The direction from @Micka was very helpful. Per that advice, the algorithm I'm using currently projects the 2D image onto a 3D hemisphere by constructing rays from the camera to a hemisphere representing the golf ball (using the known radius of the ball). Then, I use the following transforms to rotate/shift that hemisphere into dozens of potential "pose" candidates of various x, y, and z rotation combinations, including setting some flags to ignore anything that rotates around from behind the ball where the camera has no data:

   // X-axis rotation
    if (rotatingOnX_) {
        double tmpImageYFromCenter = imageYFromCenter;  // Want to change both Y and Z at the same time
        imageYFromCenter = (imageYFromCenter * cosX_) - (imageZ * sinX_);
        imageZ = (int)((tmpImageYFromCenter * sinX_) + (imageZ * cosX_));
    }
    
    // Y-axis rotation
    if (rotatingOnY_) {
        double tmpImageXFromCenter = imageXFromCenter;
        imageXFromCenter = (imageXFromCenter * cosY_) + (imageZ * sinY_);
        imageZ = (int)((imageZ * cosY_) - (tmpImageXFromCenter * sinY_));
    }

    // Z-axis rotation
    if (rotatingOnZ_) {
        double tmpImageXFromCenter = imageXFromCenter;
        imageXFromCenter = (imageXFromCenter * cosZ_) - (imageYFromCenter * sinZ_);
        imageYFromCenter = (tmpImageXFromCenter * sinZ_) + (imageYFromCenter * cosZ_);
    }

Next, I “unproject” the shifted 3D result back to what the camera would see if it were looking at the shifted 3D image.

The main problem here is the same problem that some of the OpenCV warpers try to solve. The rotated 3D image has gaps where there’s no data (near the edges of the original, unrotated sphere image) and that leaves gaps in the final 2D unprojected image post-rotation. I’m thinking about doing some interpolation to fill some of those gaps in, but they don’t seem to be causing too much trouble yet.

So, here’s the results. First, I start with a picture of a golf ball like this:

Then, identify and isolate the ball (see image below, initial ball on top-left) and perform a multi-angle Gabor filter on each of the two images to pick up the edges and threshold the results (right column):

After computing several hundred candidate images of the first ball rotated in 3D (and then un-projecting each back to 2D to compare to the second image), the angle associated with the best-matched candidate (in degrees) was:

[2023-05-21 11:24:28.936943] (0x0000c5a4) [debug] Best Rotation Candidate was #13470 - Rot: (19, 5, 28) <=-- those are the X, Y and Z angles.

The best-fitting rotation candidate image (with some unwanted data ignored) was:

Finally, I used the 3 calculated Euler angles to rotate the original ball image to see how it compares to the second golf ball.

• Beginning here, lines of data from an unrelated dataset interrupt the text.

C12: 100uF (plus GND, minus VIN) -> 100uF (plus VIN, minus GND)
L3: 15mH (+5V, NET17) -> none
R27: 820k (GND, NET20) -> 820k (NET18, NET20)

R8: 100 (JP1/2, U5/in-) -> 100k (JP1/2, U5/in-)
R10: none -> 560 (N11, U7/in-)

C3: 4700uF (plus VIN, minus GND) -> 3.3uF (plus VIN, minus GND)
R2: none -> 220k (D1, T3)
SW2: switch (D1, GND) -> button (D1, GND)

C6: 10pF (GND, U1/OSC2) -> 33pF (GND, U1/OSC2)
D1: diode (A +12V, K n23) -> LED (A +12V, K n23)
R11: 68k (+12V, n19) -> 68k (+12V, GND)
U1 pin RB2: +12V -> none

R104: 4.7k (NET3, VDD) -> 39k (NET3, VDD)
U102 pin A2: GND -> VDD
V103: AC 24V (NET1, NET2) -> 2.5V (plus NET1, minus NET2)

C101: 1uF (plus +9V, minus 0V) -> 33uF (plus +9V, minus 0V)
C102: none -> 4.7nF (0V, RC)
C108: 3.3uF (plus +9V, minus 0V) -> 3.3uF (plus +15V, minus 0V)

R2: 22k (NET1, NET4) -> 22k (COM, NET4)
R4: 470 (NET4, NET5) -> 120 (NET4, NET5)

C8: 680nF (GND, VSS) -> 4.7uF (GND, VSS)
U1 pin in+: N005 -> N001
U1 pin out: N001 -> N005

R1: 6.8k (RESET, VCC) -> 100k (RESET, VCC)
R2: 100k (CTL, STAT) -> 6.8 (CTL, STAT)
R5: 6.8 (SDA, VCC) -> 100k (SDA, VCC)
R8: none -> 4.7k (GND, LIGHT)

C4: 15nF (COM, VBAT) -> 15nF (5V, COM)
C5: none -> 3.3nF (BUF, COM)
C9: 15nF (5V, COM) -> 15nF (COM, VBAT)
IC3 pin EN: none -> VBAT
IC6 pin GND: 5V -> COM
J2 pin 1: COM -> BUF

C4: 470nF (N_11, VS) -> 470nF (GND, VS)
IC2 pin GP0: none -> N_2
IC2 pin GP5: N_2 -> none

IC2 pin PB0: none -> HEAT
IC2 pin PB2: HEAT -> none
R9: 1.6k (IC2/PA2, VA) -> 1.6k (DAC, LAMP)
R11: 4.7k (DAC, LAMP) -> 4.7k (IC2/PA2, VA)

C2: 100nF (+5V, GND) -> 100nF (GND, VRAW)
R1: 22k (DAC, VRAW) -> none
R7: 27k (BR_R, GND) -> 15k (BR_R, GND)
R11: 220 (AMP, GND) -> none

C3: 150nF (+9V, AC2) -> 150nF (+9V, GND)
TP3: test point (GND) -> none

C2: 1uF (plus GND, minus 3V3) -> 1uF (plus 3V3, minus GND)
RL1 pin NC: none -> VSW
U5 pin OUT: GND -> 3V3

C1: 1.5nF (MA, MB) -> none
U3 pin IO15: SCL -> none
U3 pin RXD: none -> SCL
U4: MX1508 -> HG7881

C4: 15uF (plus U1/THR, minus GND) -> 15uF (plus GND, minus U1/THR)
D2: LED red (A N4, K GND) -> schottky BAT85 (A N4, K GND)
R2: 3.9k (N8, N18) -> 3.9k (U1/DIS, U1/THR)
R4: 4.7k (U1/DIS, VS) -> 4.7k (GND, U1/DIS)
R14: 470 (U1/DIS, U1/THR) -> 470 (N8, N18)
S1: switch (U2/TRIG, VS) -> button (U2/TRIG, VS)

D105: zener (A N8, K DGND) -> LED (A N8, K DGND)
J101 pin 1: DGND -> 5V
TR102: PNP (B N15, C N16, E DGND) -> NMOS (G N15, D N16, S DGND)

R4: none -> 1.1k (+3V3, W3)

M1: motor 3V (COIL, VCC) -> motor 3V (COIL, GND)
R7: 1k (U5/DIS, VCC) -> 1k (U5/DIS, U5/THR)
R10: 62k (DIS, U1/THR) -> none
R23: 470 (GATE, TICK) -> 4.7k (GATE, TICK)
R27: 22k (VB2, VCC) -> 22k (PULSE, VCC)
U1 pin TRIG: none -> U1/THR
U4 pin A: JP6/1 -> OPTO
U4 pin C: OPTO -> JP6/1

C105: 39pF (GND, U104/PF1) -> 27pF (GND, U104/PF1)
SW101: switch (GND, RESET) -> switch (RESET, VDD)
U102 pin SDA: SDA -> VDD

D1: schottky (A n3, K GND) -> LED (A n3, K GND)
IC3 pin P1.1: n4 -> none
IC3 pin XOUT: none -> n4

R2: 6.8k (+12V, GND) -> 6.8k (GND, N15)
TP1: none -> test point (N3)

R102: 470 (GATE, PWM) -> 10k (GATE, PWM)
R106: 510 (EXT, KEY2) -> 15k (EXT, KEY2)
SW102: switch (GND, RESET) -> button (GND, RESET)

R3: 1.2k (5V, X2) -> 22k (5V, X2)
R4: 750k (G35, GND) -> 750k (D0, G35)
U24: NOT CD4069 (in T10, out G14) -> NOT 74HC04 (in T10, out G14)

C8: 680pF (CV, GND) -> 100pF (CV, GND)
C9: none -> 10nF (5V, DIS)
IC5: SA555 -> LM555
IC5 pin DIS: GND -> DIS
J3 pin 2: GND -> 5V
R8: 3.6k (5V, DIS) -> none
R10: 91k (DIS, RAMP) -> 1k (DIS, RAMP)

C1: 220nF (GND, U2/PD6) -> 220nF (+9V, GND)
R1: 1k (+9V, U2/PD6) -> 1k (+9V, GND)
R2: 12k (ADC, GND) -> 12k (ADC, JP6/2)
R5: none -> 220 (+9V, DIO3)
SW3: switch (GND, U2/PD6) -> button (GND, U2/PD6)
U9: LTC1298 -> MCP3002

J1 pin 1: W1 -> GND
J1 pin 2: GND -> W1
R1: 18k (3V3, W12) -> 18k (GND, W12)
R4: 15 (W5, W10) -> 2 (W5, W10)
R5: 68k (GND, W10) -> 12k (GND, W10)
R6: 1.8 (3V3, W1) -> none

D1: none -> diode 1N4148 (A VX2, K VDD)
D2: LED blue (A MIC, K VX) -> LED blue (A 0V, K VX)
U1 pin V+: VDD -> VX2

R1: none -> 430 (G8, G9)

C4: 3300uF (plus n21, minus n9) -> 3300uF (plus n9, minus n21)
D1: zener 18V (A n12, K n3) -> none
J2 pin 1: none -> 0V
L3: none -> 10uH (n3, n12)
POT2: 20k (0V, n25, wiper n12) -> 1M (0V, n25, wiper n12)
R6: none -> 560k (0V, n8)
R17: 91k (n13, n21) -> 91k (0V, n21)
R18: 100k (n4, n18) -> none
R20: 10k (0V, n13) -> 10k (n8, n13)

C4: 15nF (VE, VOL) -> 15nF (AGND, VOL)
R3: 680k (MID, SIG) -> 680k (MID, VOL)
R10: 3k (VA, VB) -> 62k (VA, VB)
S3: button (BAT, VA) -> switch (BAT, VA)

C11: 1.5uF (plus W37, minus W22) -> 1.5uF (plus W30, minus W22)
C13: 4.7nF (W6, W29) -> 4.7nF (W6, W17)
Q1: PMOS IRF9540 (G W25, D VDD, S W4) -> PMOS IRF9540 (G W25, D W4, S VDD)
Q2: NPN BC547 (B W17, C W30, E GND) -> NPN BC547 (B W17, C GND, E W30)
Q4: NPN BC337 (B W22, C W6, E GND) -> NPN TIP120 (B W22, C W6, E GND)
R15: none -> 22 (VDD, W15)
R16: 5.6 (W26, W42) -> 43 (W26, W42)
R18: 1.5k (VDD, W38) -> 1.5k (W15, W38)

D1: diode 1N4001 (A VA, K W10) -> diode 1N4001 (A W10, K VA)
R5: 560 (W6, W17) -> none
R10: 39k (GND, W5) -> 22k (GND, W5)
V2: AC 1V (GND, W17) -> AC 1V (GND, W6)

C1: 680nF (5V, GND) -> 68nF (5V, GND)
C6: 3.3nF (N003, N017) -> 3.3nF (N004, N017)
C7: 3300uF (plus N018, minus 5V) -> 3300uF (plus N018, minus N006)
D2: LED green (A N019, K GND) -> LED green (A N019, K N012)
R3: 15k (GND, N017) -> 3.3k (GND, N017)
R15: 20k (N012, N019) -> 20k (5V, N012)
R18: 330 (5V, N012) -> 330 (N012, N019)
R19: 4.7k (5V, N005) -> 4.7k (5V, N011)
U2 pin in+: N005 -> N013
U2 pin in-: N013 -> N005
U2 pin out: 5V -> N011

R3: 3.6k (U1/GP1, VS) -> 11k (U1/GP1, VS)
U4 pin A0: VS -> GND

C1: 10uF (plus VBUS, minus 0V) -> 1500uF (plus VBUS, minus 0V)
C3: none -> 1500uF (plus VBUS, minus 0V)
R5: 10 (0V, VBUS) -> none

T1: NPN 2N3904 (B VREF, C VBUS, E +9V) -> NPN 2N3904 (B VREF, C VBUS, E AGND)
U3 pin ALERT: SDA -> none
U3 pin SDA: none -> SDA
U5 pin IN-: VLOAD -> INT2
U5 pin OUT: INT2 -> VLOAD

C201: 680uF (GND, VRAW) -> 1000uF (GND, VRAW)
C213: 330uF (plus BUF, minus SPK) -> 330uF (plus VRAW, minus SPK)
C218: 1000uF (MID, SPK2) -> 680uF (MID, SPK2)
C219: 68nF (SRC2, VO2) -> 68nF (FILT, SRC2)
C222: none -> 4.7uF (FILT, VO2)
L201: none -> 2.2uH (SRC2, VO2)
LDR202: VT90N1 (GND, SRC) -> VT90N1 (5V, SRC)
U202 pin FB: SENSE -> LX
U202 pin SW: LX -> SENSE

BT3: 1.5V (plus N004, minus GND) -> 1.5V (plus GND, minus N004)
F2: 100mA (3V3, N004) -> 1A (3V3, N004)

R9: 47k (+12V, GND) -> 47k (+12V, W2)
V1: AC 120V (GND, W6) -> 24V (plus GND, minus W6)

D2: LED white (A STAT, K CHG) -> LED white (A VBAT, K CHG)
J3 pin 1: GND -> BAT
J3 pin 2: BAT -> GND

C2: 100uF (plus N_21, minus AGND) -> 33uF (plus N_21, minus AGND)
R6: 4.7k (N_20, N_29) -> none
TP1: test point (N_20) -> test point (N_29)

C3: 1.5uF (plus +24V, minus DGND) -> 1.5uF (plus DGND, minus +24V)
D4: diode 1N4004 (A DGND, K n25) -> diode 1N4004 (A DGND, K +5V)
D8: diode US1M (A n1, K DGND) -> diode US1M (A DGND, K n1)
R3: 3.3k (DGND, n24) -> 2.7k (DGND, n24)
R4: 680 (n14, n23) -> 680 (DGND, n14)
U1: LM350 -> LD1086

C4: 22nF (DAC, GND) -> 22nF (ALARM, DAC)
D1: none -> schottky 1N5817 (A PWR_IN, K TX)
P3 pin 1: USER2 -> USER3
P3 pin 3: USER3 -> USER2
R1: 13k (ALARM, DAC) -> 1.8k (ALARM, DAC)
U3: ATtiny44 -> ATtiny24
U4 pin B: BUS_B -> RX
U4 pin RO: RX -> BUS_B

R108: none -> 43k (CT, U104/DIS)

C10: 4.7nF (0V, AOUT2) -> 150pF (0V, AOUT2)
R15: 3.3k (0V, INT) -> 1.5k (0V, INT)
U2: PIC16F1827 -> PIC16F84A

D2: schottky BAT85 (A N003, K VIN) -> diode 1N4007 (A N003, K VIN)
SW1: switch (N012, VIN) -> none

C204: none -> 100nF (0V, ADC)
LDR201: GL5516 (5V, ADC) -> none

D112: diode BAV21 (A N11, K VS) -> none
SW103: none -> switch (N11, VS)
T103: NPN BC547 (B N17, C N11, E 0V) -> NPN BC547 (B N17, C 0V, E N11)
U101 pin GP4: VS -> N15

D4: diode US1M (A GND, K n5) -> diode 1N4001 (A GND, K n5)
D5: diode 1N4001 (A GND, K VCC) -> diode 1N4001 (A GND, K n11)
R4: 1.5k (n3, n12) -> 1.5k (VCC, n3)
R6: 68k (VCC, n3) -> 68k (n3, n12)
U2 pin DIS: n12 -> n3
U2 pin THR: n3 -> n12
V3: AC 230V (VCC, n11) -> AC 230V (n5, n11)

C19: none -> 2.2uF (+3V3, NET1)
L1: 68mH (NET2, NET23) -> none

The results are far from exact, but I think it’s not bad for a first try… See below

Note that some of the area “behind” the hemisphere is rotated around and just shows up as black in the simulated image. A second camera that could “see” some of the backside of the sphere might be helpful here.

Another question was how this approach would perform for relatively large angle displacements without any ball features at all (one commenter was pretty pessimistic). Turns out, the algorithm handles this pretty well! For example, the images below are the first picture, the second picture, and the first picture as rotated by the estimated, discovered angles:

[2023-05-21 14:13:58.153071] (0x0000c8a4) [debug] Best Rotation Candidate was #178 - Rot: (-2, 2, 54)

If I measure just the Z-axis rotation angle of the images shown above and ignore any X and Y rotations, the measured angle (via an on-screen protractor, see below) is about 52 degrees compared to the calculated 54 degrees.

Still work to do, but I’m optimistic that this will ultimately converge to a decent solution with some more work. Thanks for the help, all!